We support changing the Army uniform to the iconic World War II-style green jacket and tan pants that present distinctive Army identity and reflect an important period of Army history.

And, frankly, the Army needs a little boost in visibility at a time when it is having difficulty recruiting in an environment where only a small percent of service-aged youths is both qualified and interested in military service.

Uniform changes are never easy, and critics abound, both in and outside the Army.

But the proposed greens uniform — a name drawn from the pinks and greens uniform that first appeared in the mid-1920s and was retired in the mid-1950s — provides a smart, stylish look for everyday wear that allows dress blues to become what they were always intended to be: the dress uniform that is a bit too formal to wear every day.

Limited soldier testing, like at the recent Association of the United States Army Annual Meeting and Exposition in Washington, D.C., drew largely positive responses, particularly from younger soldiers and officers.

With a long phase-in to avoid out-of-pocket costs for enlisted soldiers and for senior NCOs and officers who are nearing retirement, the Army has stated it does not intend to seek any increase in appropriated funds to implement this change.

Preliminary indications are that the Army will delay issuing the new uniform to troops until they actually complete initial entry training, thereby reducing the costs attached to issuing service uniforms to those who cannot successfully complete training.

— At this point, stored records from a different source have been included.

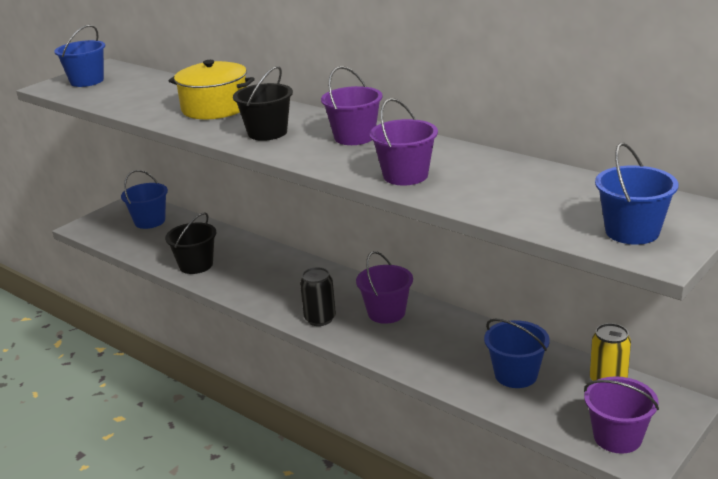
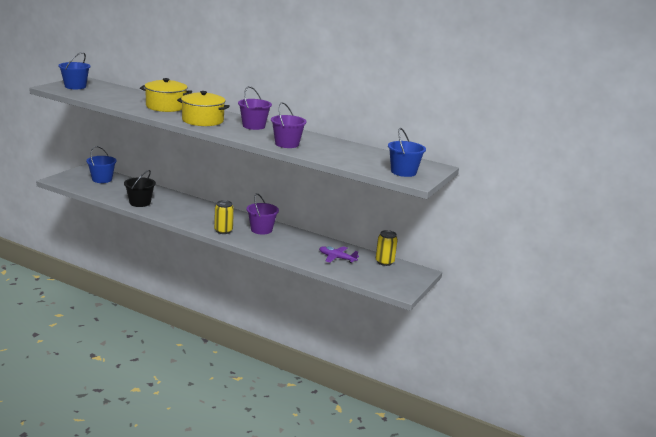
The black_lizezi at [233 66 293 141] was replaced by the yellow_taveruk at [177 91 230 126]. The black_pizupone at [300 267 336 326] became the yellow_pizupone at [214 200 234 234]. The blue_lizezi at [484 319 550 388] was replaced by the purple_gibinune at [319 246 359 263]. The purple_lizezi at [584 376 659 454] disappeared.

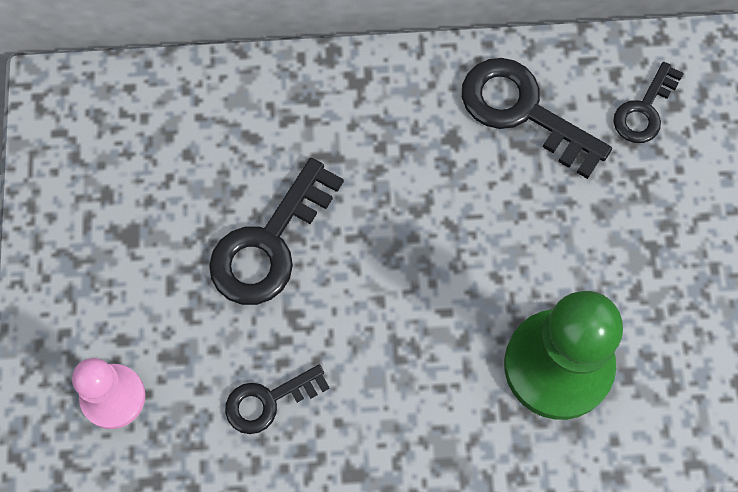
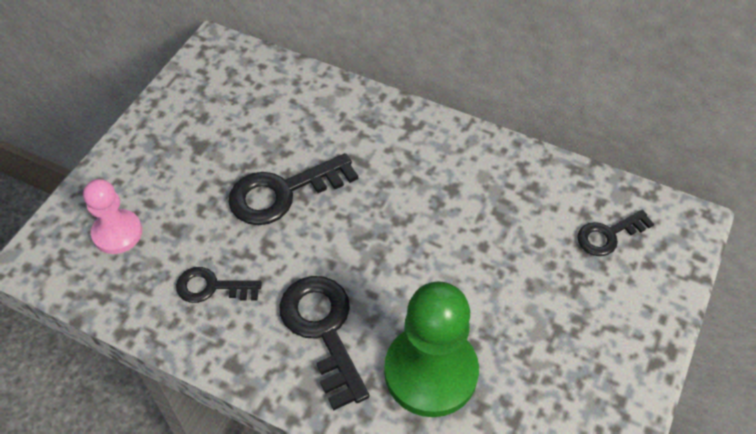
The black_zuvule moved from [462 58 612 179] to [279 276 369 410].

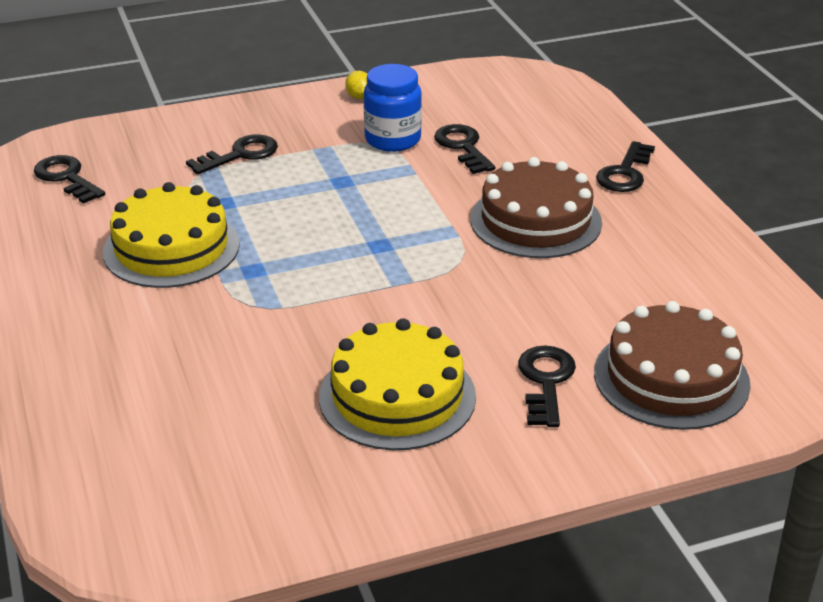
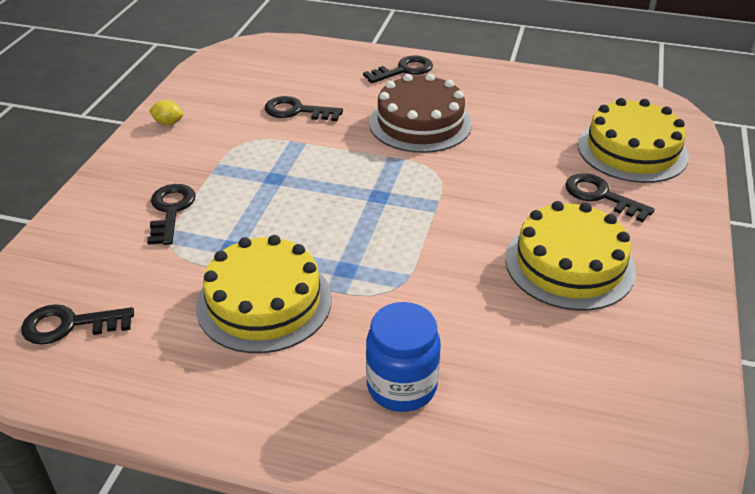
The black_zuvule at [596 141 655 192] turned 90 degrees counterclockwise. The blue_kutasekon moved from [364 64 422 152] to [366 302 441 412]. The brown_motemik at [594 301 751 430] became the yellow_motemik at [578 98 689 183].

And, the new uniform is expected to have a 33 percent longer wear life.

Sergeant Major of the Army Dan Dailey and four soldiers in
Sergeant Major of the Army Dan Dailey and four soldiers in "pinks and greens" prototypes show off the uniforms Feb. 1, 2018, on Capitol Hill (Army)

While cost is most certainly a factor in this decision, it is not the only or even the primary reason to change.

America’s Army needs a uniform that is its own, that is readily identifiable by the citizens the Army serves. The uniform should create a positive, professional public image for the Army at a time when many Americans know little about their Army, and couldn’t tell the difference between a soldier or a police officer. The greens uniform does all of that.

We like the preliminary decision that the women’s version of the uniform will be issued with slacks and low-quarter shoes, with optional pumps and skirts for those who wish to purchase them.

The Army does need to redesign the maternity uniform, though. The first versions were pretty awful.

As two old soldiers with an enduring love of our Army, we think the time is right to make this change. We especially like that the Army is on the path to a new everyday service uniform that will stand out in a crowd.

We know sharp-looking soldiers will wear greens with pride.

Retired Gen. Carter Ham, left, and retired Sergeant Major of the Army Kenneth Preston of the Association of the United States Army. (AUSA)
Retired Gen. Carter Ham, left, and retired Sergeant Major of the Army Kenneth Preston of the Association of the United States Army. (AUSA)

Retired Gen. Carter F. Ham is president and CEO of the Association of the U.S. Army, and retired Sergeant Major of the Army Kenneth O. Preston is AUSA’s vice president for NCO and Soldier Programs.